Microbiota intestinal e doenças cardiovasculares: influências dos padrões alimentares no eixo intestino coração
DOI:
https://doi.org/10.33448/rsd-v14i12.50407Palavras-chave:
Doenças cardiovasculares, Microbiota, Padrões alimentares, Eixo intestino coração.Resumo
Introdução: A microbiota intestinal participa de processos essenciais para a saúde metabólica e imunológica, e sua desregulação tem sido associada ao risco aumentado de doenças cardiovasculares. Metabólitos como o TMAO favorecem processos ateroscleróticos, enquanto ácidos graxos de cadeia curta possuem efeitos protetores. Nesse contexto, os padrões alimentares surgem como o principal modulador da composição microbiana.
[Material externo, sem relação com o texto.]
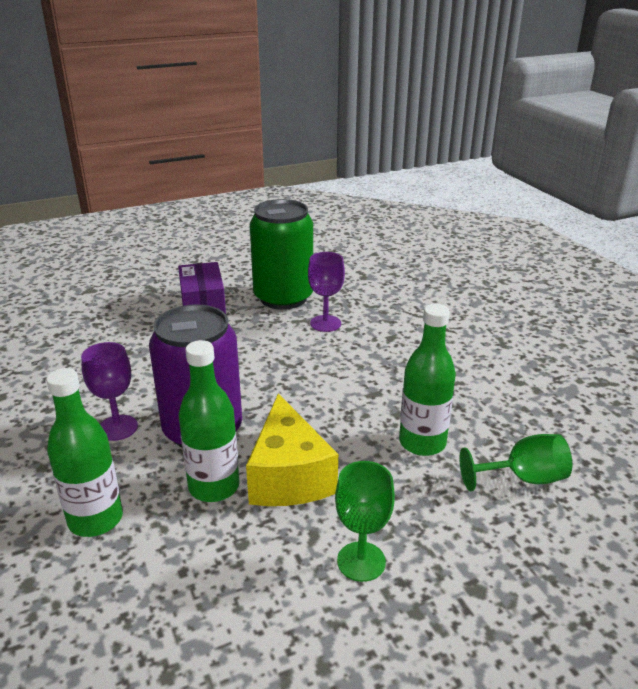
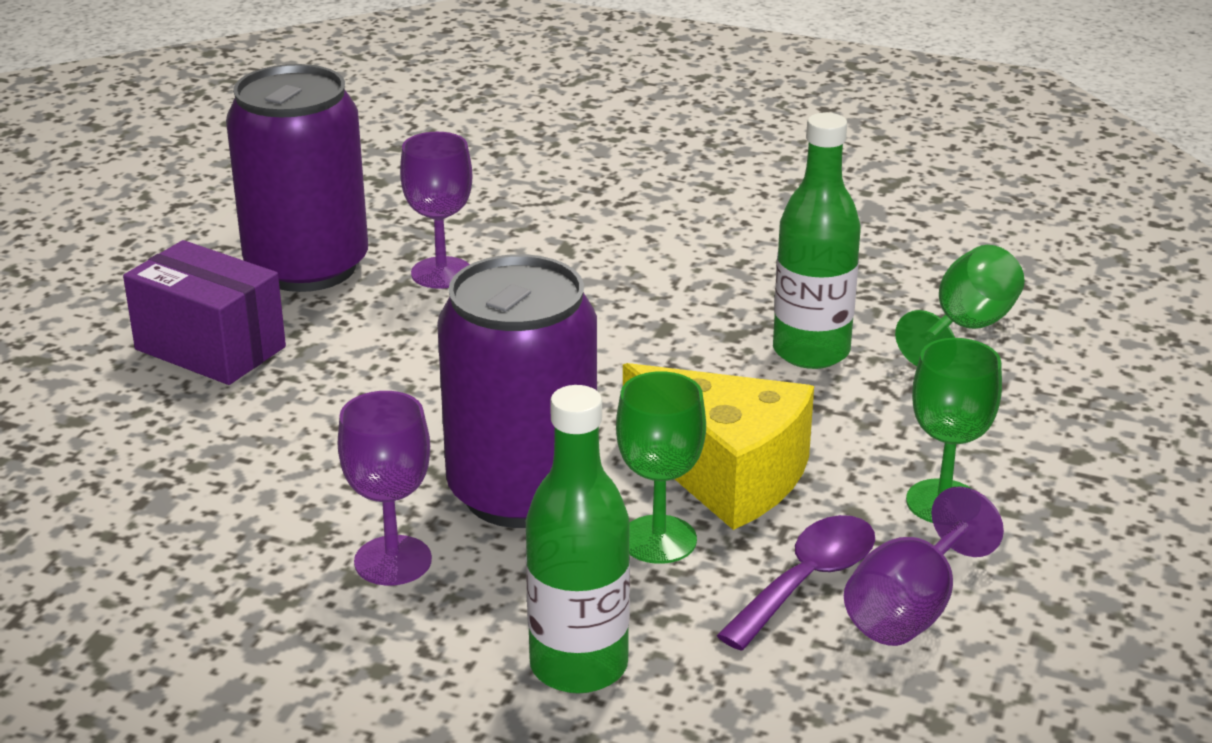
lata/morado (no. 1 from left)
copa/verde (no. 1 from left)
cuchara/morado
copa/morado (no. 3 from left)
Objetivo: O objetivo desta revisão foi analisar como a microbiota intestinal influencia o desenvolvimento de doenças cardiovasculares e avaliar o papel dos padrões alimentares na modulação dessa relação. Metodologia: O estudo é uma revisão sistemática, e foi realizada nas bases PubMed, Lilacs e Medline, incluindo artigos publicados entre 2023 e novembro de 2025. Após aplicar critérios de inclusão e exclusão, 11 estudos foram selecionados. Resultados: Os resultados mostraram que dietas mediterrâneas e baseadas em plantas aumentam a diversidade microbiana e a abundância de bactérias produtoras de ácidos graxos de cadeia curta, o que melhora marcadores cardiometabólicos. Vários estudos identificaram espécies específicas, como Oscillibacter, associadas a níveis mais baixos de colesterol não-HDL, sugerindo papel direto no metabolismo lipídico. Metabólitos microbianos como PAGln e TMAO foram consistentemente relacionados ao aumento da inflamação e de eventos cardiovasculares. Fatores como sexo, etnia e idade também influenciaram o perfil microbiano associado ao risco cardiovascular. Além disso, intervenções com Lactobacillus plantarum demonstraram redução significativa dos níveis de TMAO. Conclusão: Conclui-se que padrões alimentares saudáveis são fundamentais para otimizar a microbiota intestinal e reduzir o risco cardiovascular.